For TES columnist Steve Eddison, a 63-year-old teacher at Arbourthorne Community Primary School in Sheffield, it is the ability to work part-time that has kept him from leaving.

“I think it makes a massive difference in terms of work-life balance,” he says.

“You get less stressed. There are fewer responsibilities to worry about. You are not under stress all the time.”

Wasted talent

But attitudes towards flexible working vary “enormously from school to school”, acknowledges last month’s interim report from the DfE’s Teachers Working Longer Review steering group (bit.ly/WorkingLongerReport) .

Health and wellbeing charity Education Support Partnership also fears that the talent of older, experienced teachers is being needlessly wasted because they do not feel supported by schools.

“[They] often feel that they are being pushed aside in favour of younger and cheaper colleagues,” a senior helpline counsellor at the charity says. “Suddenly what they’ve been doing for a number of years, which has been considered fine, is no longer OK.”

Journalist Lucy Kellaway hopes to tackle the cultural challenges facing older teachers through her organisation Now Teach, which aims to recruit professionals to second careers in the classroom.

About 1,000 people have expressed an interest in the new organisation and a large number are over 55. But many of those have asked whether they are “too old” to teach.

“We did a lot of research about older people going into the profession and the drop-out rate is horrendous,” she says. “And a lot of that is about culture and a lack of support.”

Kellaway - a columnist and associate editor of the Financial Times, who will leave her role this summer to teach maths in a London secondary school at the age of 58 - is optimistic that Now Teach will change things.

“We want to say that you are not too old at 70, as long as you are energetic, you know what you are up for, and that the decision is yours,” she says.

Lifting the workload

If such enthusiasm is not to be dampened, tackling teacher workload will have to become a priority. The DfE report acknowledges that the problem is “a major factor” for older teachers who choose to leave the profession early - and unions say concerns about work-life balance affect teachers of all ages.

Older teachers often care for children, grandchildren and elderly parents, but are not always offered the types of flexible working arrangements that could keep them in the classroom.

I know how to deal with the job better but I wouldn’t say it’s stress-free at all

For others, struggles with physical health prove to be the main obstacle. The DfE finds that older teachers are more likely to report musculoskeletal and other health issues.

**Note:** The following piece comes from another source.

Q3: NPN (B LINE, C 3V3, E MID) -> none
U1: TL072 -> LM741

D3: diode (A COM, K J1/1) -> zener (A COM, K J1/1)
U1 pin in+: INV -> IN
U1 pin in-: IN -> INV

Eddison, who helps to run drama productions at his primary, admits that it is becoming more difficult to keep up with the children. For a full-time teachers in their sixties, the mental and physical demands - such as putting up displays and keeping up to date on technological changes - can be even greater.

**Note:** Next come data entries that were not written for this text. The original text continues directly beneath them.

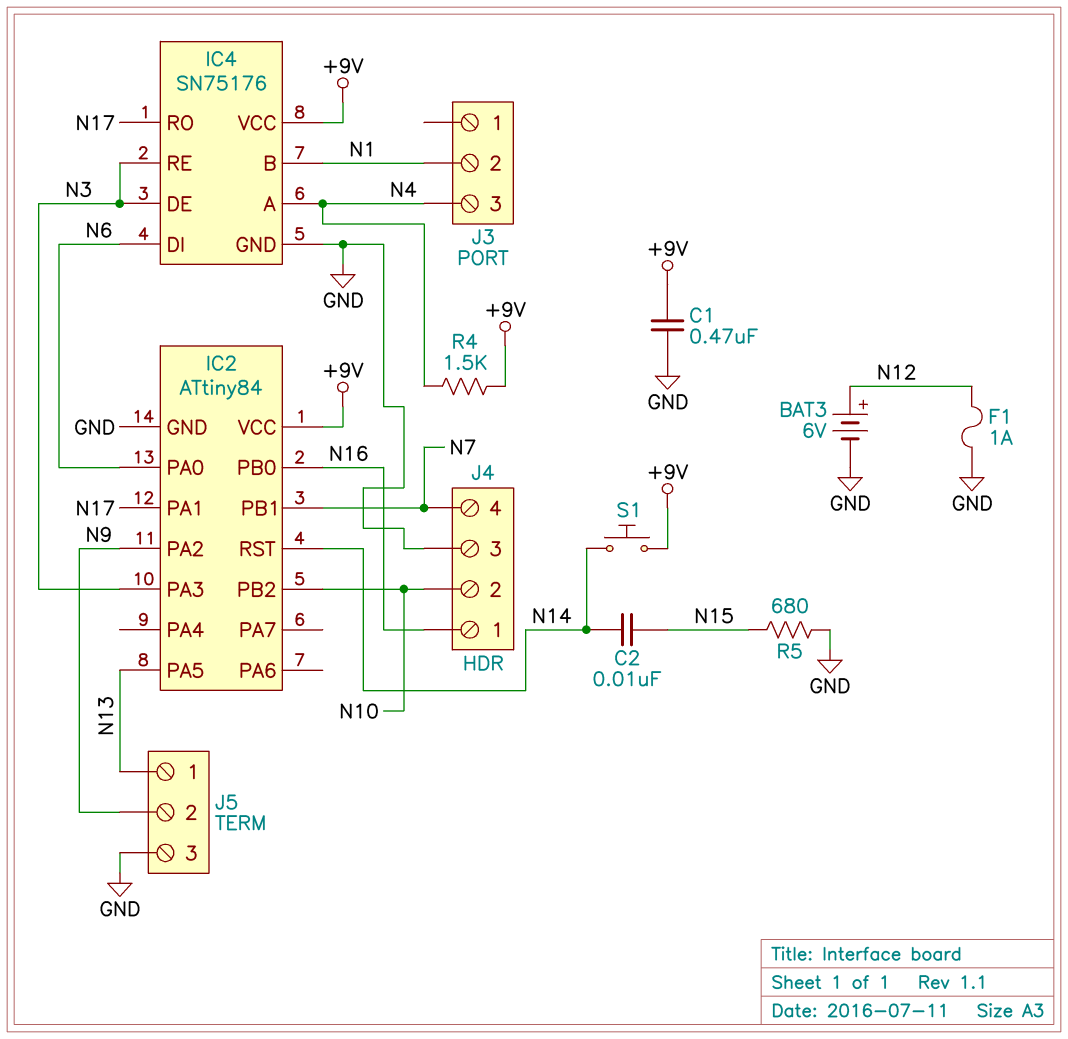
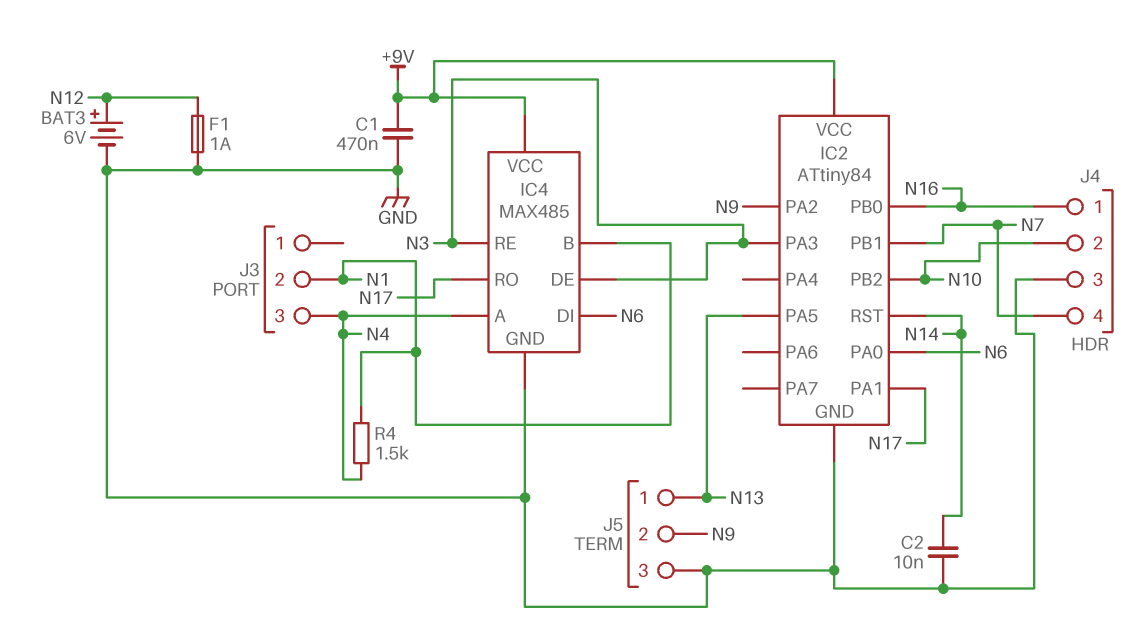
C2: 10nF (N14, N15) -> 10nF (GND, N14)
IC4: SN75176 -> MAX485
R4: 1.5k (+9V, N4) -> 1.5k (N1, N4)
R5: 680 (GND, N15) -> none
S1: button (+9V, N14) -> none

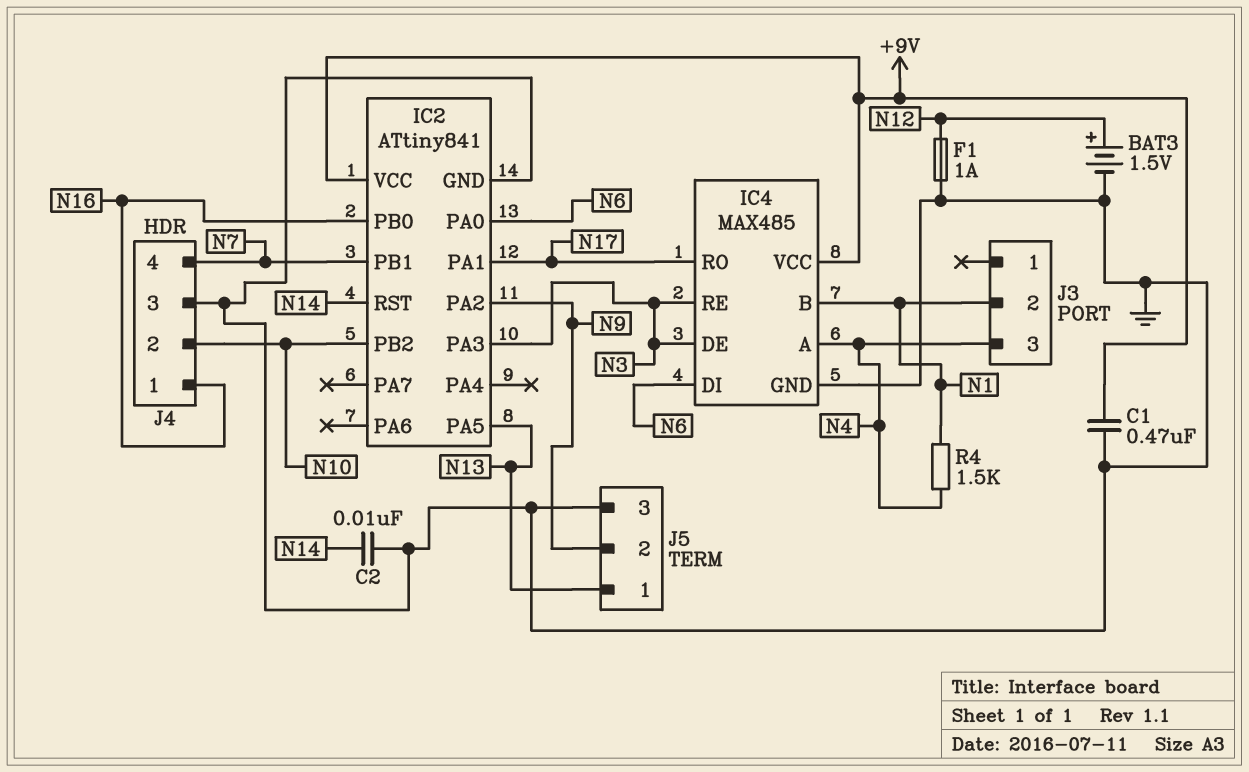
BAT3: 6V (plus N12, minus GND) -> 1.5V (plus N12, minus GND)
IC2: ATtiny84 -> ATtiny841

“I think it is a young person’s job, really,” he says. “But it is useful to have people my age working on a part-time basis, so you are not tired all the time.”

Deborah Esmizadeh, 62, manages to hold down a full-time job as head of history at Beaumont secondary school in St Albans. But she gets up at 4am to mark books, rarely leaves school before 6pm, finds the job “exhausting” and describes the idea that older teachers suffer less stress as “ridiculous”.

“The workload has increased considerably and the job has got harder,” she says. “I know how to deal with it better and I still find the job very rewarding. But I wouldn’t say it is stress-free at all. It is knackering.”

Unable to retire

Esmizadeh, who is the oldest teacher at her school, would like to retire but cannot afford to until she claims her state pension at the age of 66.

The Department for Education says that it has “published new guidance for teachers to help support better opportunities for flexible working”.

“The Working Longer Review was commissioned by the secretary of state to look at the effects of teachers working longer as a result of the increase in normal pension age in the teachers’ pension scheme,” a spokesperson says. “We will continue to look at the issues raised in the evidence ahead of the publication of the final report later this year.”